Polyphenols are a class of natural biologically active polyphenols present in tea (Xiong et al. 2019). Catechins are the main polyphenolic compounds and include eight different monomers, namely catechin (C), epicatechin (EC), gallocatechin (GC), epigallocatechin (EGC), catechin gallate (CG), epicatechin gallate (ECG), gallocatechin gallate (GCG), and epigallocatechin gallate (EGCG) (Li et al. 2020). Tea polyphenols have antioxidant, antibacterial, anti-cancer, anti-viral, anti-radiation, and other biological activities (Xiaolin et al. 2019) and they have been proven to have great disinfectant effects in water disinfection processes (Xuanqi et al. 2019). Among all tea polyphenols, EGCG is the main component with an antibacterial effect.

Drinking water contains numerous beneficial metal elements. Specifically, calcium concentrations vary between 100 and 200 mg/L (Licai et al. 2012; Wei 2014). Calcium is an essential second messenger in regulating cell function, as well as affecting cell activity and metabolism (Zhang & Zhang 2019).

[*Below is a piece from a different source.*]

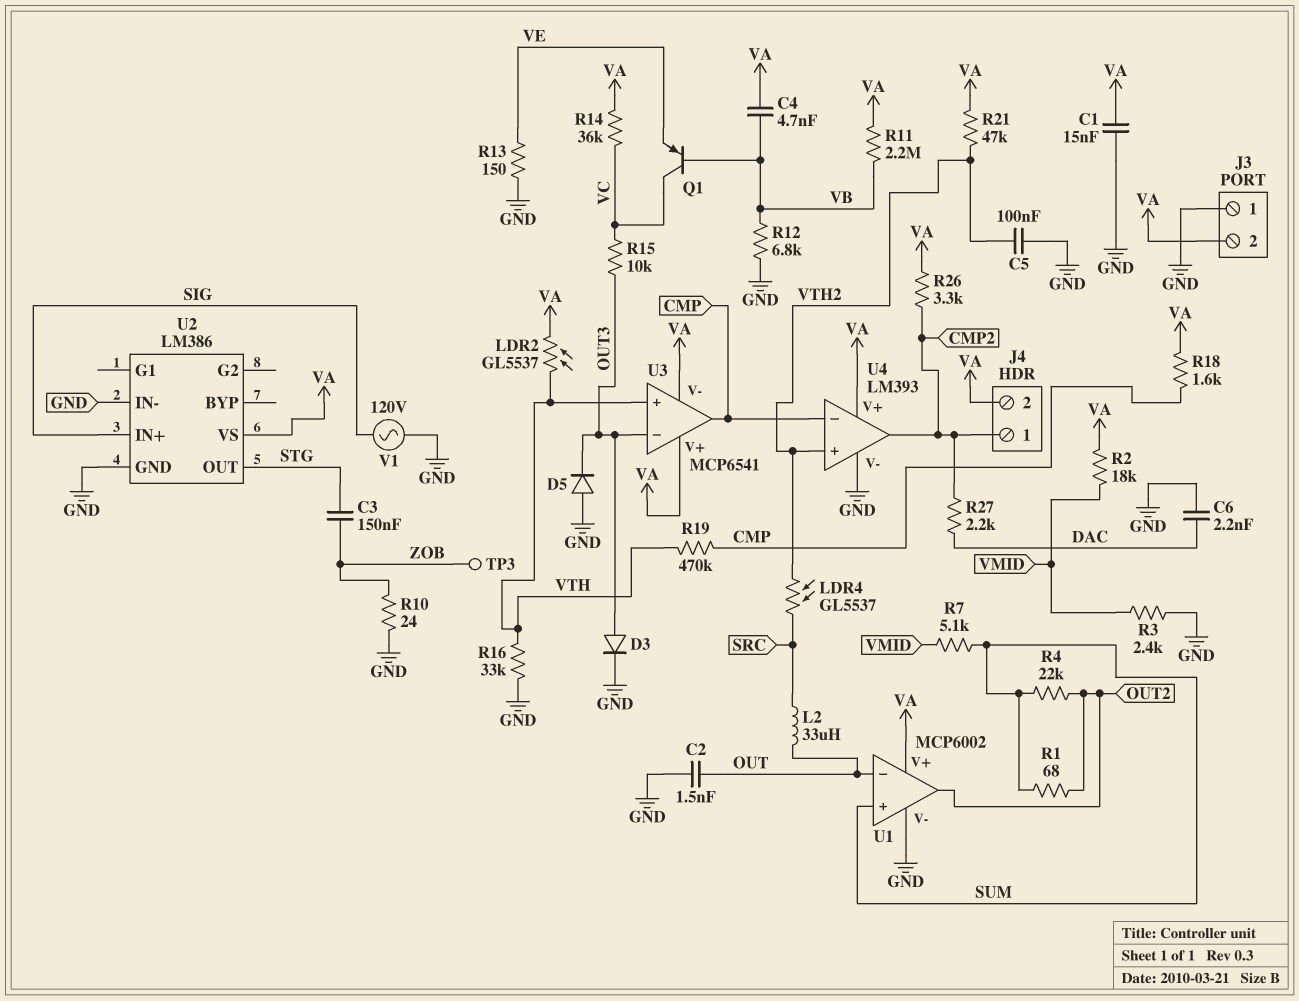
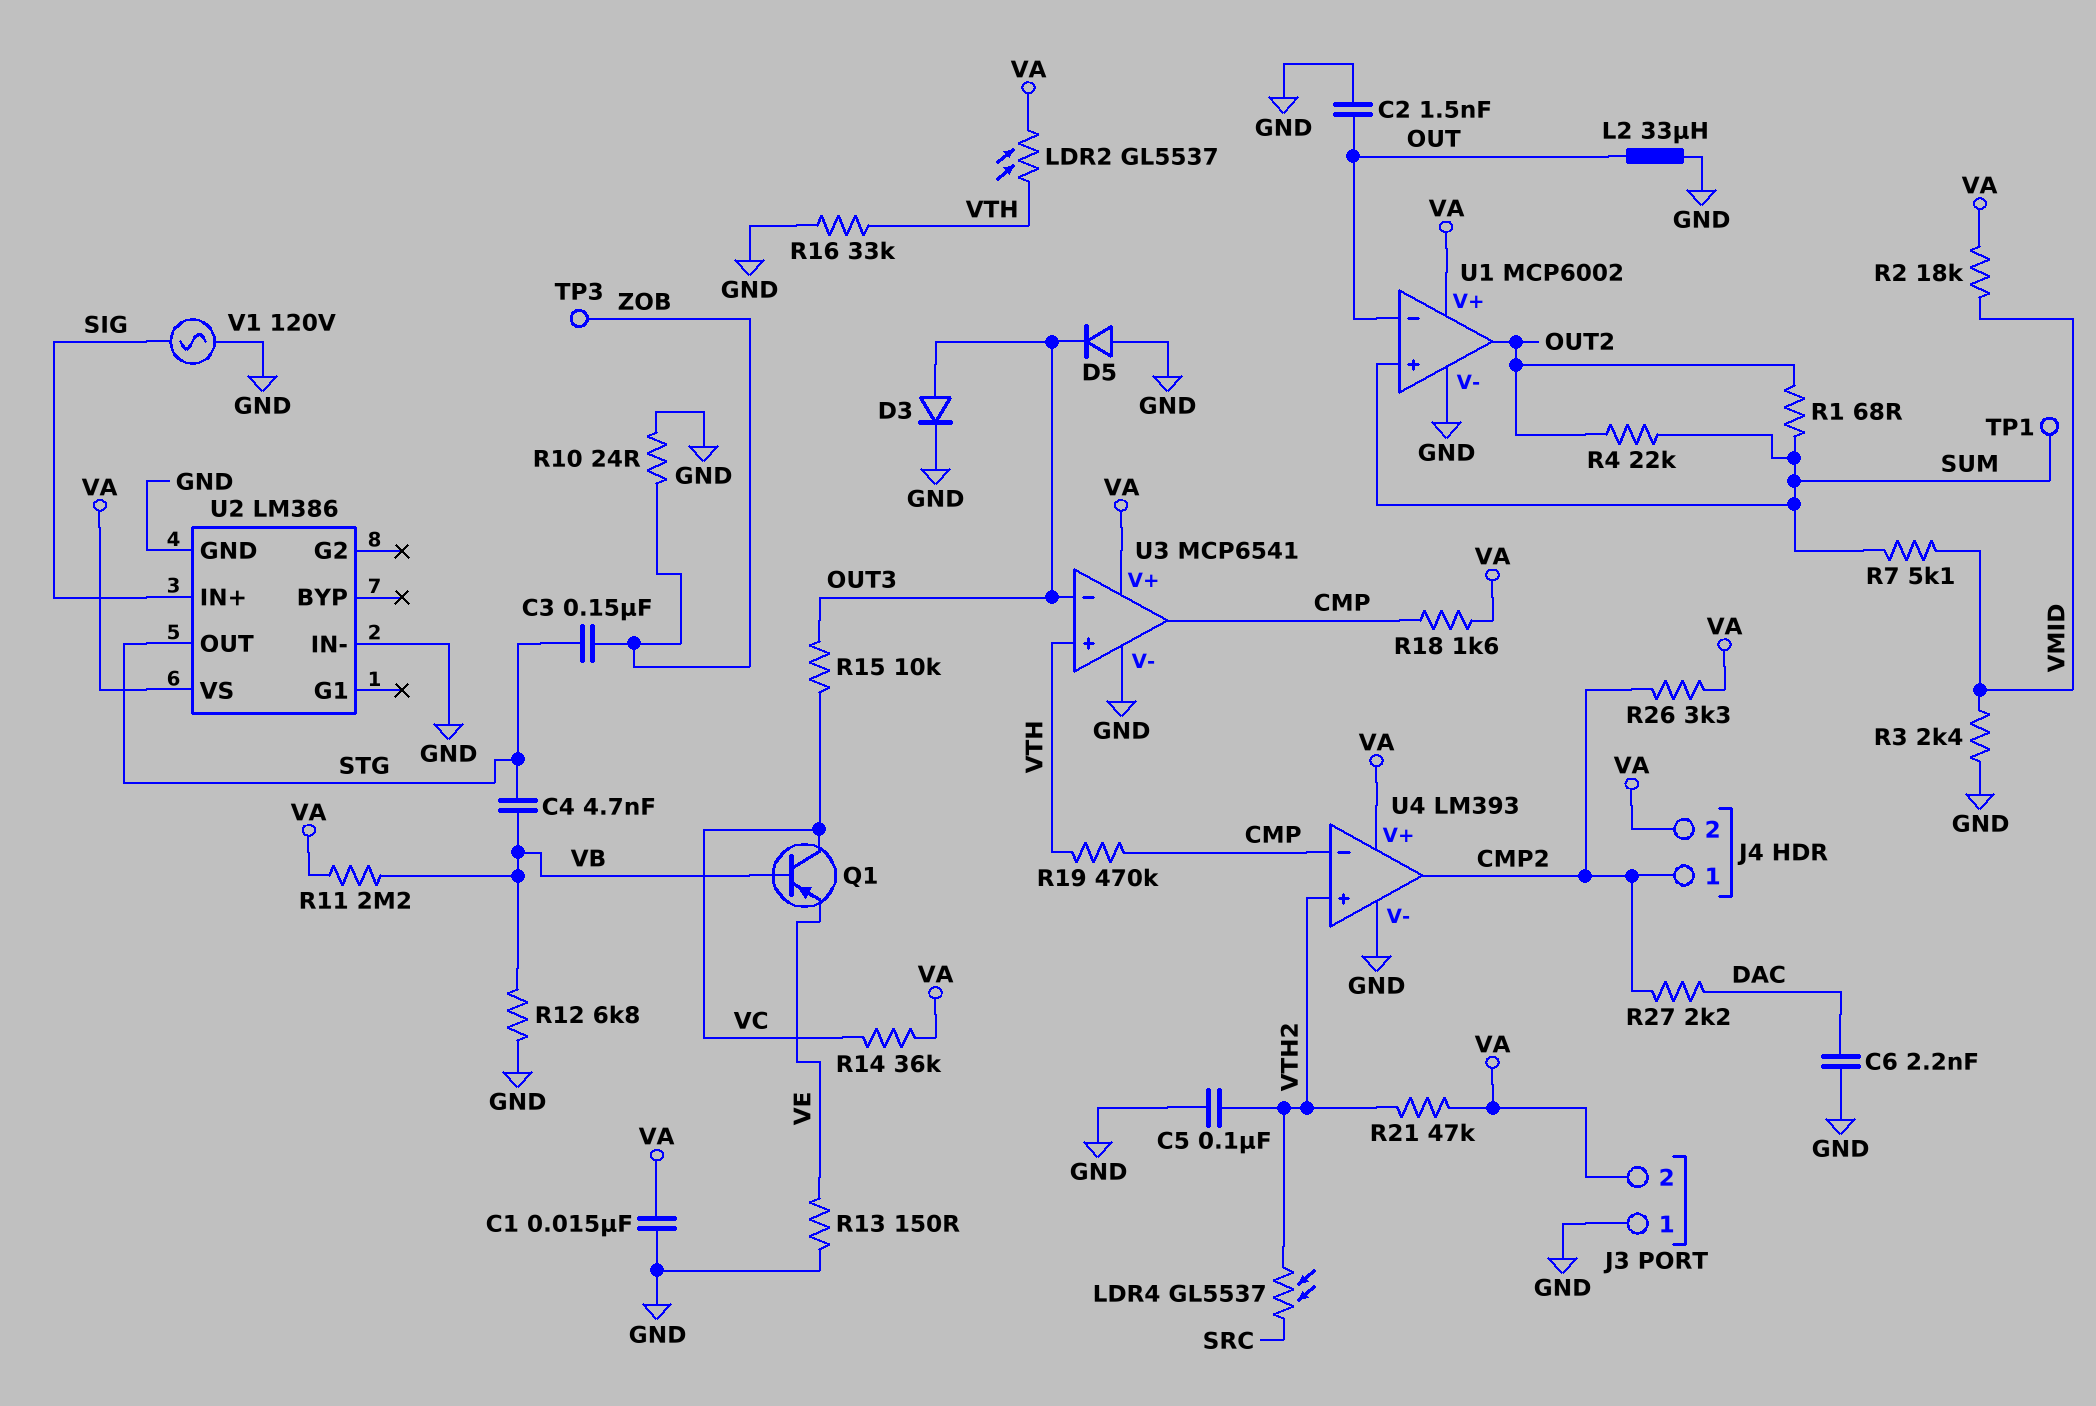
C4: 4.7nF (VA, VB) -> 4.7nF (STG, VB)
L2: 33uH (OUT, SRC) -> 33uH (GND, OUT)
TP1: none -> test point (SUM)
U3 pin V-: VA -> GND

Notably, changes in the concentration of extracellular Ca²⁺ affect cell growth and proliferation of bacteria and can even interfere with the antibacterial effects of bacteriostatic agents.

Previous studies have shown that the Ca²⁺ concentration can impact the bacteriostatic effect of EGCG. Macroscopically, in the presence of a relatively low concentration of Ca²⁺ (1–5 mM), the bacteriostatic effect of EGCG is weakened, while in the relatively high concentrations of Ca²⁺ (5–10 mM), EGCG inhibits bacterial growth by accessing the bacterial body and exerting a bacteriostatic effect (Xu et al. 2021).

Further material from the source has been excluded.